Assigned task ▸
Write out the entries exactly, leaving out every picture.
-=-=-=-=-
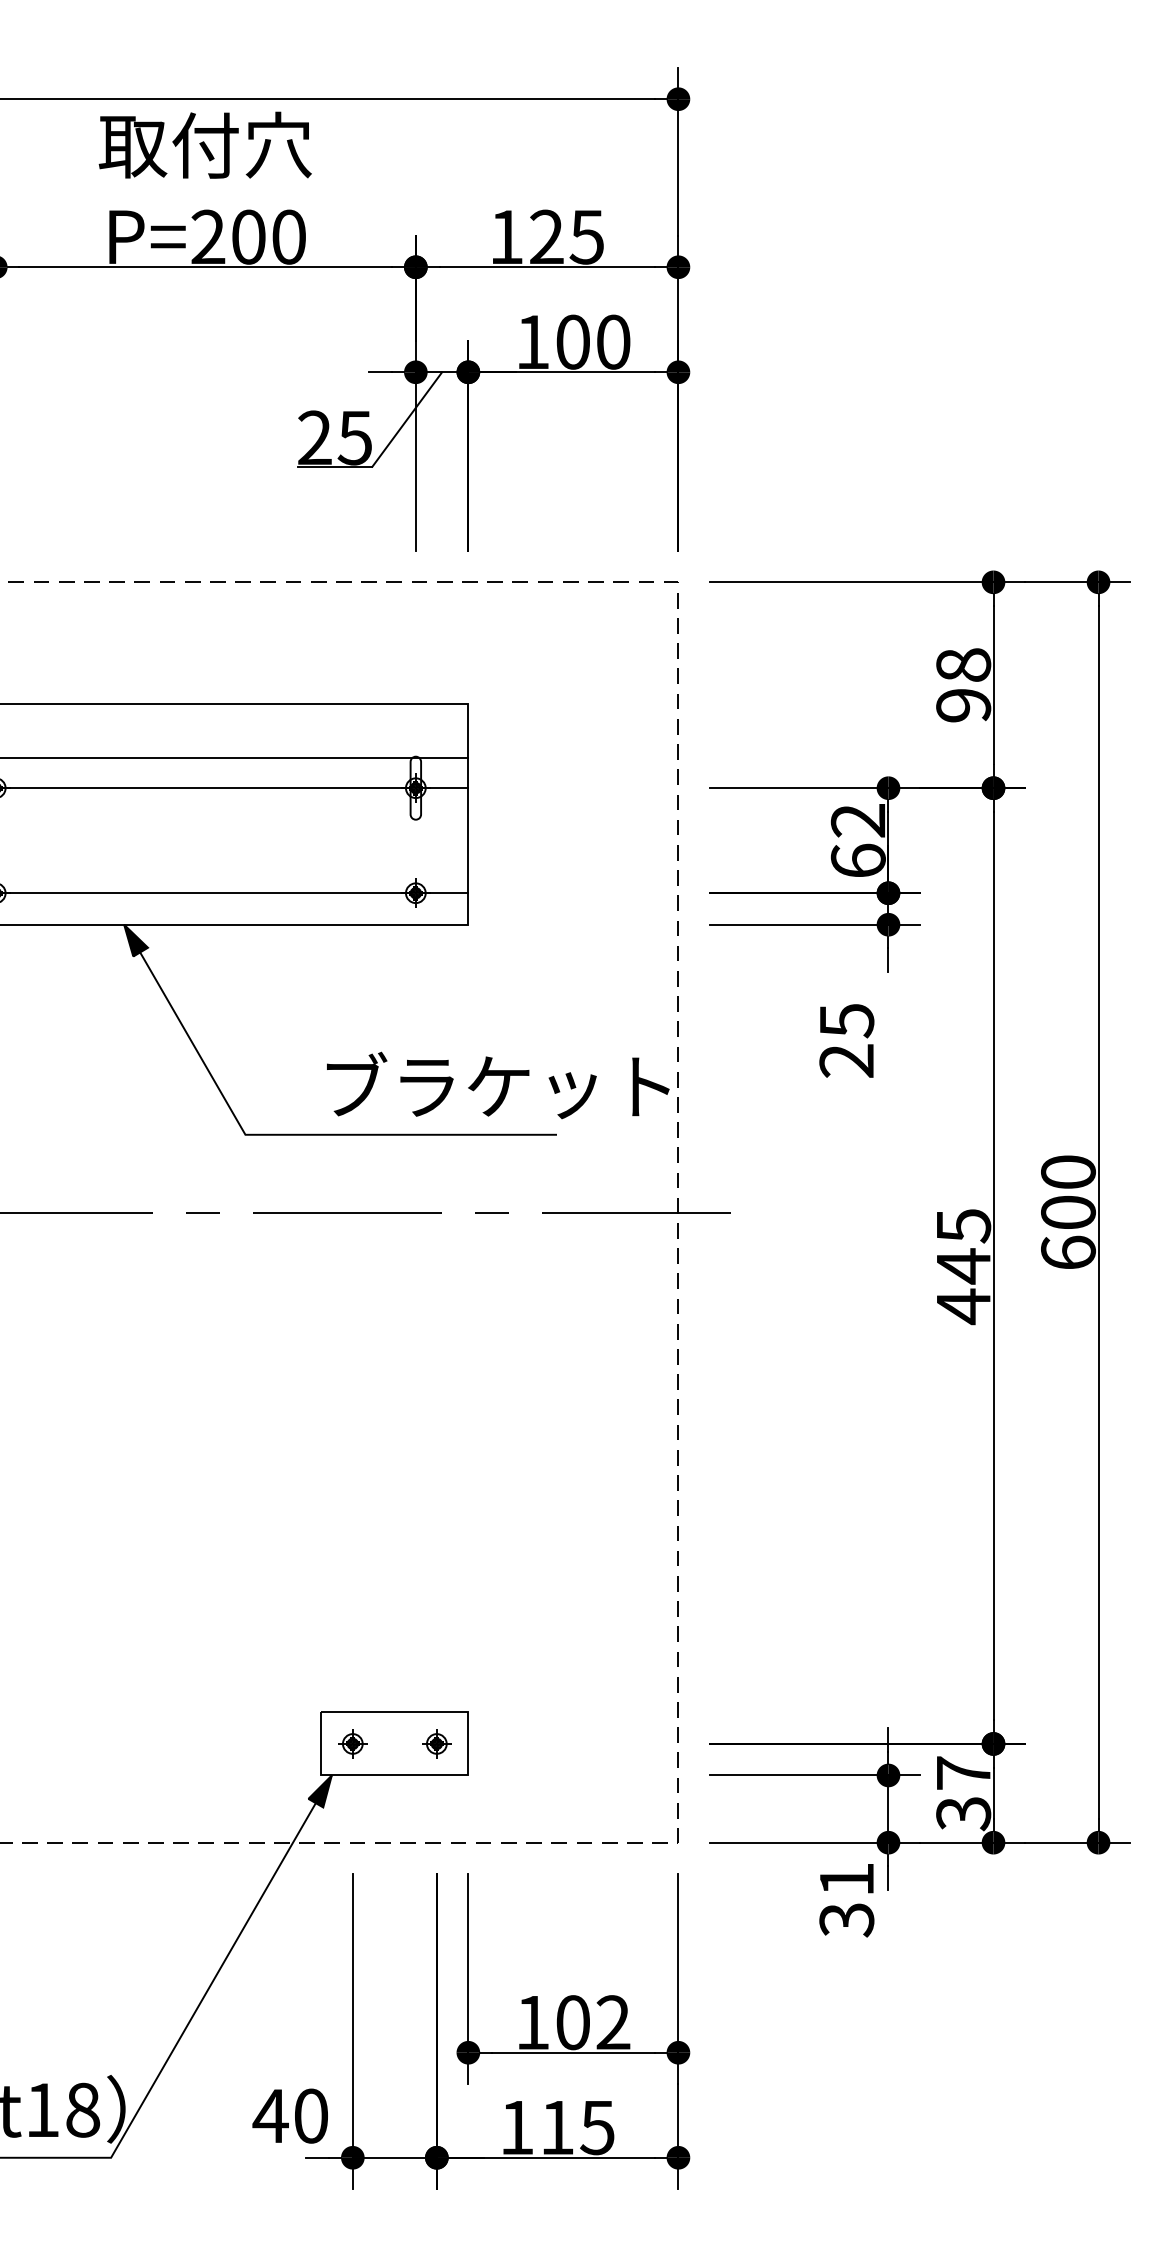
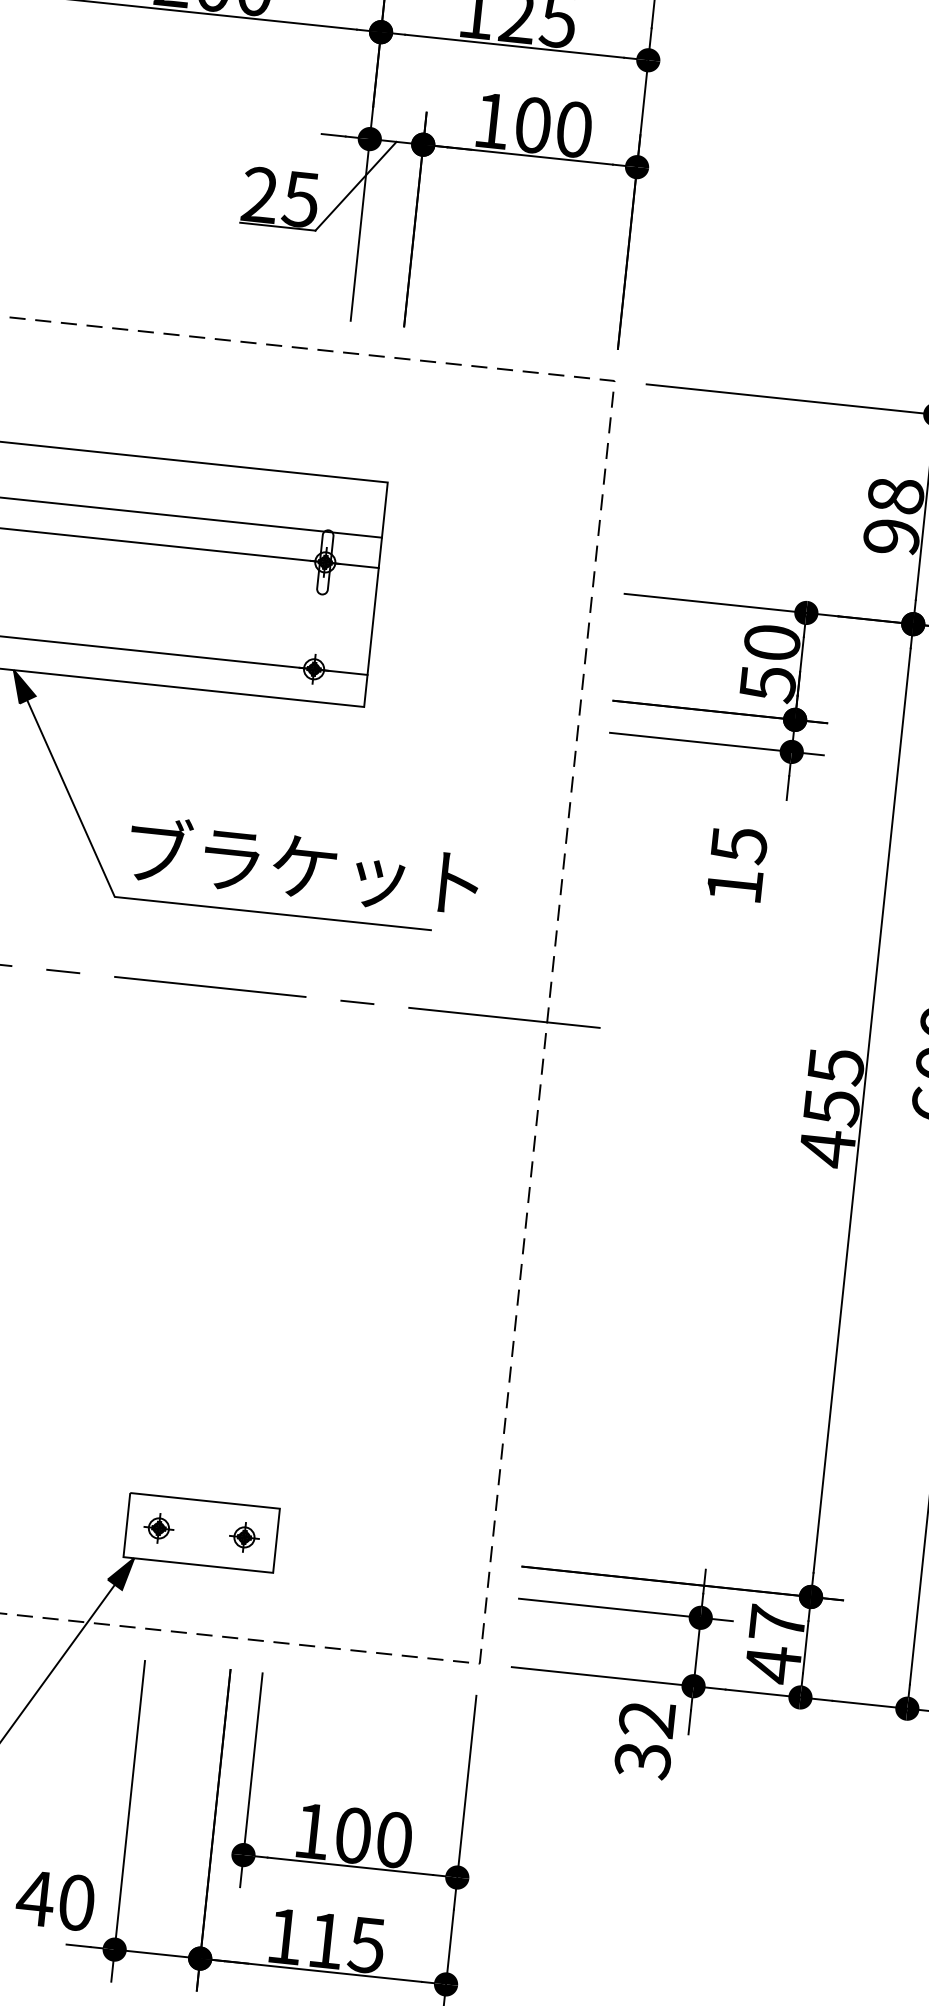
text: (857, 841) -> (769, 663), 62 -> 50
text: (846, 1060) -> (734, 885), 25 -> 15
text: (498, 1085) -> (304, 866), moved
text: (964, 1266) -> (832, 1107), 445 -> 455
text: (963, 1813) -> (773, 1664), 37 -> 47
text: (846, 1879) -> (646, 1719), 31 -> 32
text: (613, 2022) -> (394, 1839), 102 -> 100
-=-=-=-=-
Solved exercise ▸
text: (857, 841) -> (769, 663), 62 -> 50
text: (846, 1060) -> (734, 885), 25 -> 15
text: (498, 1085) -> (304, 866), moved
text: (964, 1266) -> (832, 1107), 445 -> 455
text: (963, 1813) -> (773, 1664), 37 -> 47
text: (846, 1879) -> (646, 1719), 31 -> 32
text: (613, 2022) -> (394, 1839), 102 -> 100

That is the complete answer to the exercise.